Alasannya sederhana. Seperti yang pernah kutuliskan di salah satu lembar antologi ini, bahwa manusia terkadang memang selalu percaya akan apa yang terlihat mata. Begitu pula aku pada awalnya. Dalam perspektifku, dia—pria yang kusukai—memiliki setiap kelebihan yang termasuk dalam daftar kriteriaku. Jadi, jikalau aku menjatuhkan rasa untuk seorang yang kuanggap ‘sempurna’, itu bukanlah sebuah kesalahan, kan?

Hingga kini, bahkan di saat aku menuliskan antologi ini, selama belasan tahun … baru sekali aku benar-benar merasa berada di fase ‘menyukai’. Hingga akhirnya, aku bersyukur sebab dapat melewati fase itu.

Namun, kupikir mengingat masa-masa di mana aku menyukainya bukanlah suatu kesalahan. Sebab dia yang pertama, jadi kesan menyakitkan yang sejatinya terukirkan, juga menjadi menyenangkan pada saat yang bersamaan. Kenangan pahit yang indah, karena di kala itu aku belajar banyak mengenai rasa bertajuk suka.

Aku ingat, saat itu, dia yang kusukai dengan mudahnya mematahkan harapanku untuk memilikinya. Aku hanyalah remaja labil dengan emosi yang tidak stabil. Kecil peristiwa menyakitkan pun dapat membuat rasa sesak membuncah di dalam dada. Air lara pula dengan mudahnya mengalir dari pucuknya dikarenakan kecewa.
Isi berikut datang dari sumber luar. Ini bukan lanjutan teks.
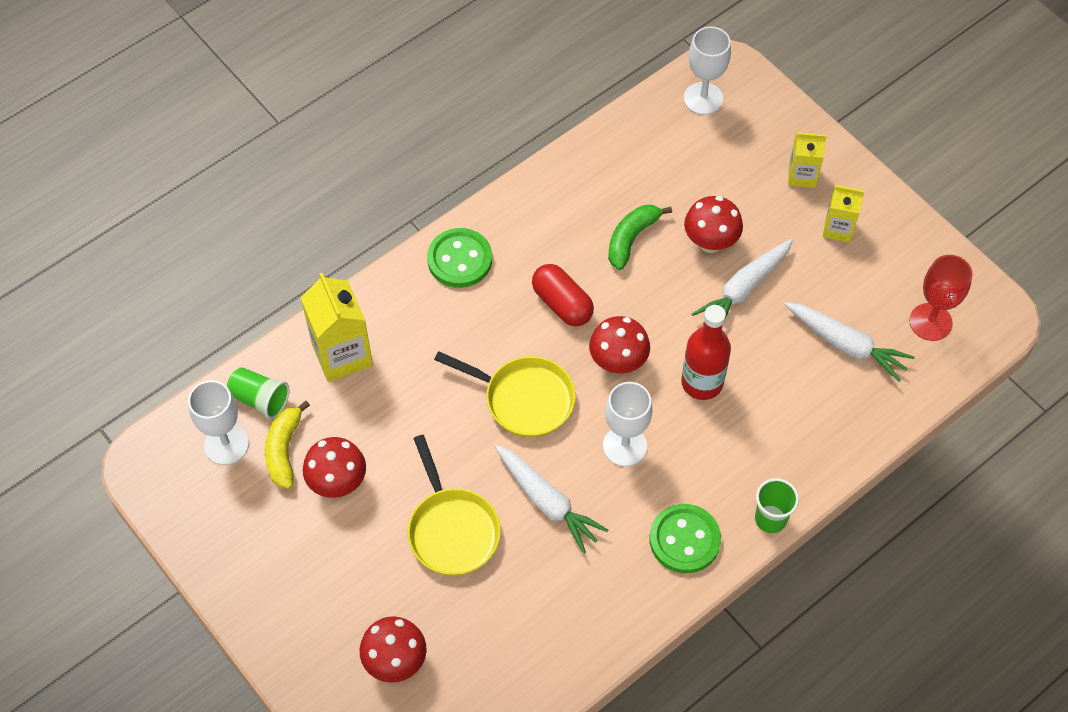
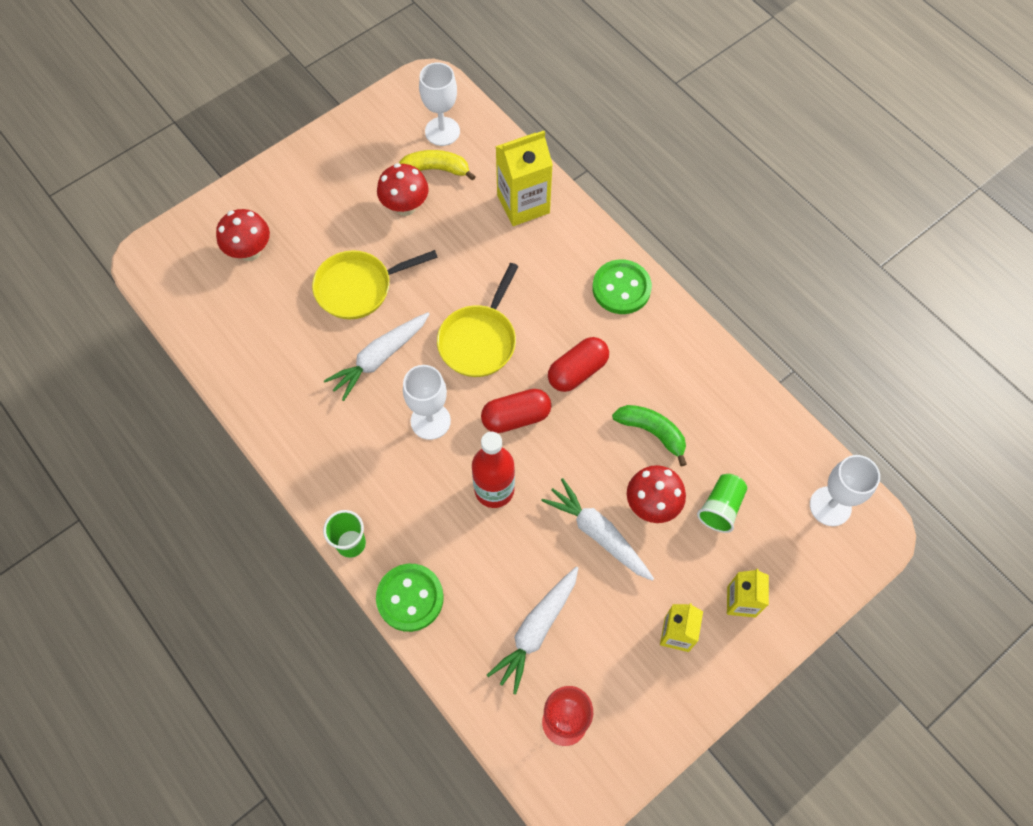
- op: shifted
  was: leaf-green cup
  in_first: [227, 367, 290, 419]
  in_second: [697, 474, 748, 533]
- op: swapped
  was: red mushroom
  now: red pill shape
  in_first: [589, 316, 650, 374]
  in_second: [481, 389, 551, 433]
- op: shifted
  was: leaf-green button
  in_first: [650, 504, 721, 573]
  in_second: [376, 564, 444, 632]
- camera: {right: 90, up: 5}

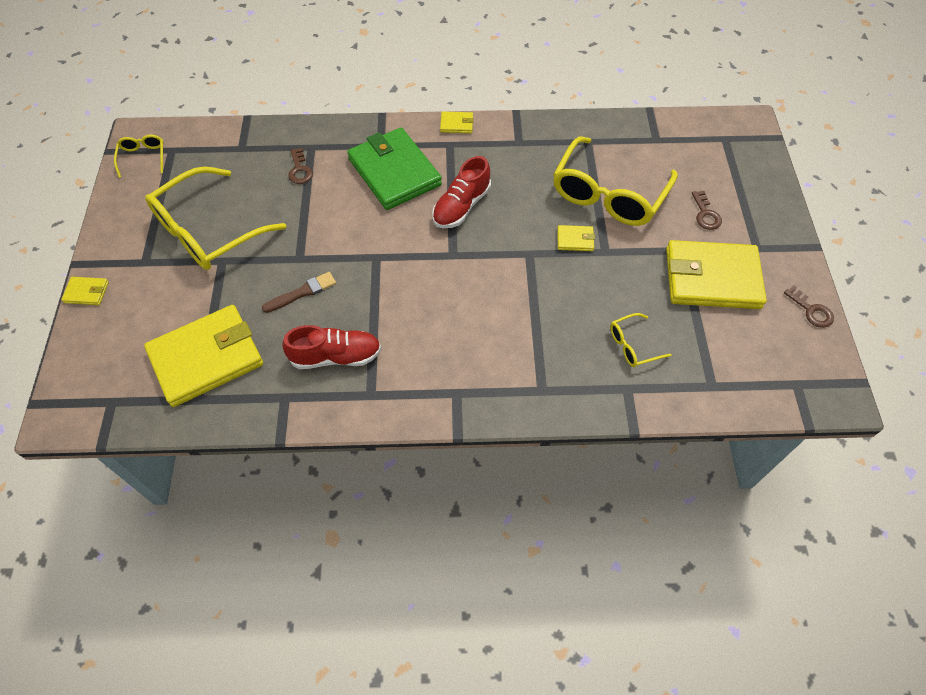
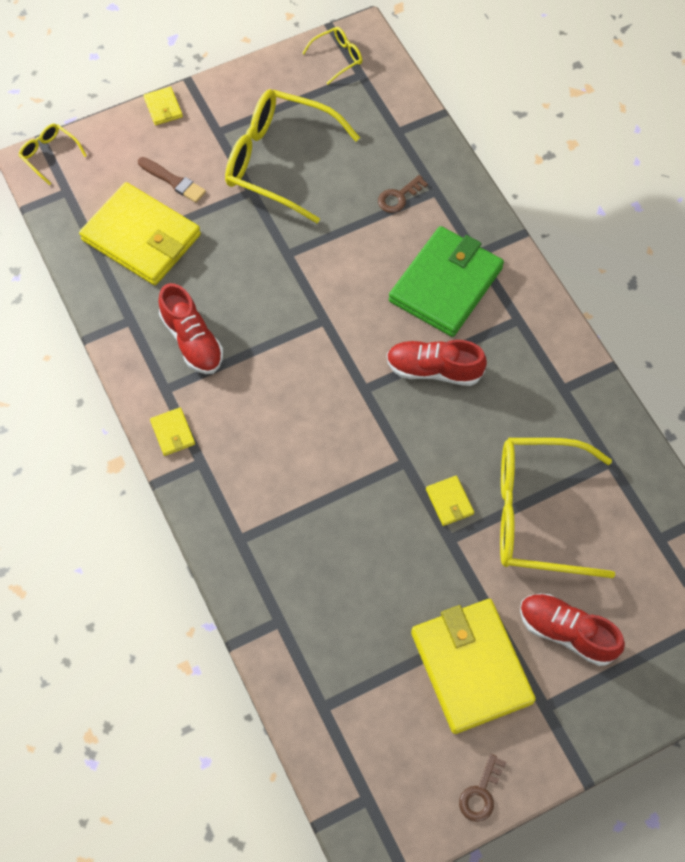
- op: shifted
  was: brown brush
  in_first: [262, 272, 336, 313]
  in_second: [138, 157, 206, 203]
- op: shifted
  was: yellow wallet
  in_first: [440, 112, 474, 133]
  in_second: [150, 407, 195, 456]
- op: shifted
  was: yellow glasses
  in_first: [610, 313, 672, 367]
  in_second: [18, 124, 87, 185]
- op: swapped
  was: brown key
  now: red lace-up shoe
  in_first: [692, 191, 722, 230]
  in_second: [520, 593, 625, 666]
- camera: {right: 65, up: 5}

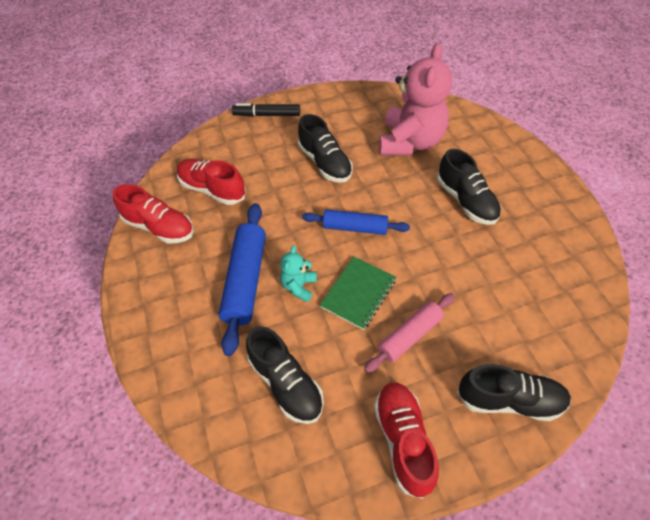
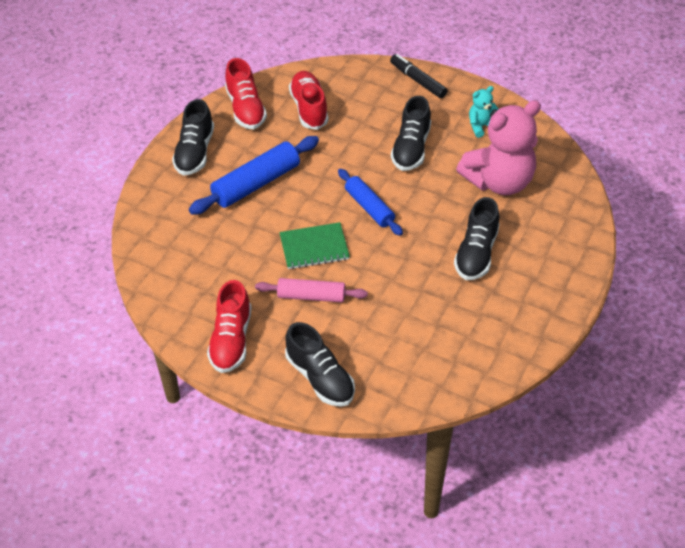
- op: shifted
  was: jet-black lace-up shoe
  in_first: [246, 326, 324, 424]
  in_second: [172, 99, 214, 175]
- op: shifted
  was: turquoise teddy bear
  in_first: [280, 245, 317, 302]
  in_second: [469, 86, 498, 138]
- op: rotated
  was: red lace-up shoe
  in_first: [374, 382, 439, 499]
  in_second: [207, 280, 251, 373]
  clockwise: 150
- camera: {right: 45, up: -5}

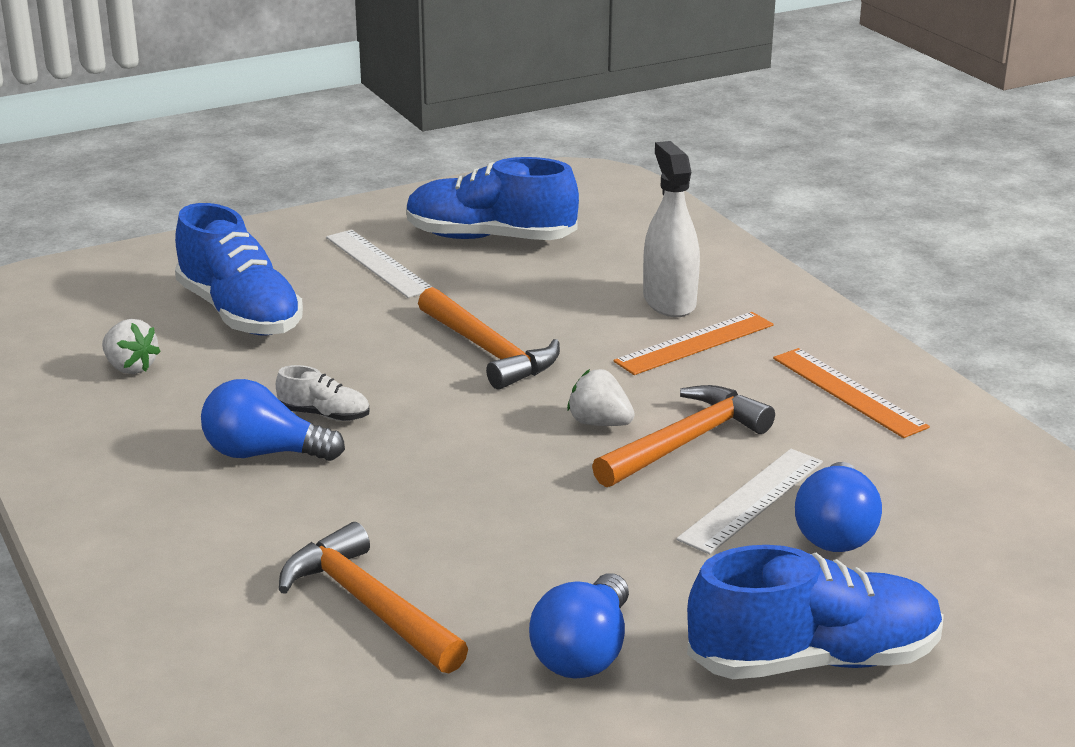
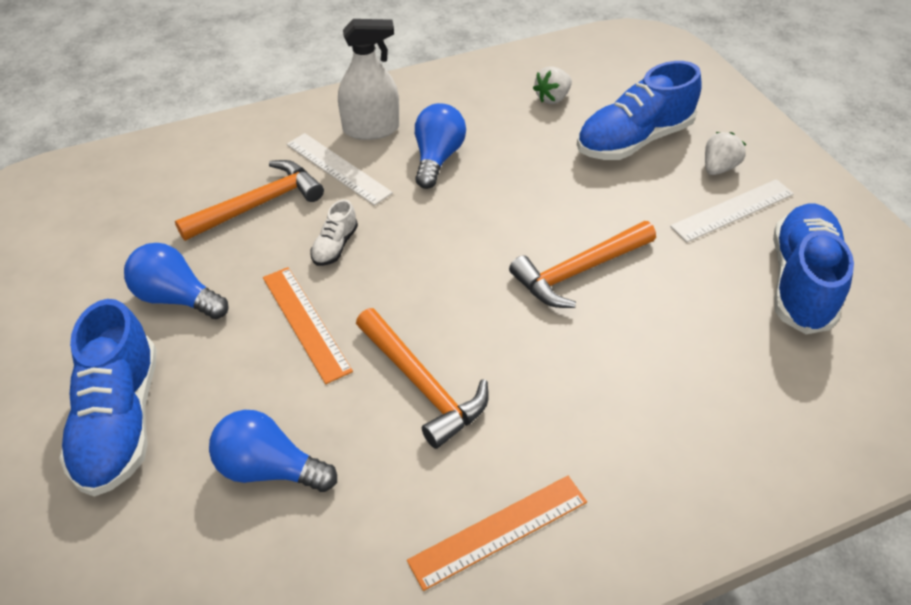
- op: shifted
  was: pure white lace-up shoe
  in_first: [276, 365, 370, 421]
  in_second: [310, 200, 358, 266]
- op: shifted
  was: pure white toy strawberry
  in_first: [567, 369, 635, 426]
  in_second: [705, 132, 746, 175]
- op: shifted
  was: orange straightedge
  in_first: [613, 312, 773, 375]
  in_second: [263, 267, 353, 384]
- op: shifted
  was: pure white spray cleaner
  in_first: [643, 141, 700, 317]
  in_second: [338, 19, 399, 140]
- op: shifted
  was: pure white straightedge
  in_first: [676, 449, 823, 554]
  in_second: [287, 133, 393, 206]
- camera: {right: 95, up: 20}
Laksana malaikat kebaikan yang di sekitarnya membawa energik kedamaian, El datang dengan senyuman yang terlukiskan. Senyuman yang seolah mengatakan ‘semuanya akan baik-baik saja’ dengan bermaksud menenangkan. Namun, bukannya merasa lebih baik, aku malah merasa jahat sekali sebab telah menyakiti hati seseorang yang begitu baik denganku. Mengapa aku tidak bisa menentukan kepada siapa aku menjatuhkan rasa?

Menilik segala momen yang aku dan El lewati, bukankah akan lebih baik jika aku juga balik menyukainya?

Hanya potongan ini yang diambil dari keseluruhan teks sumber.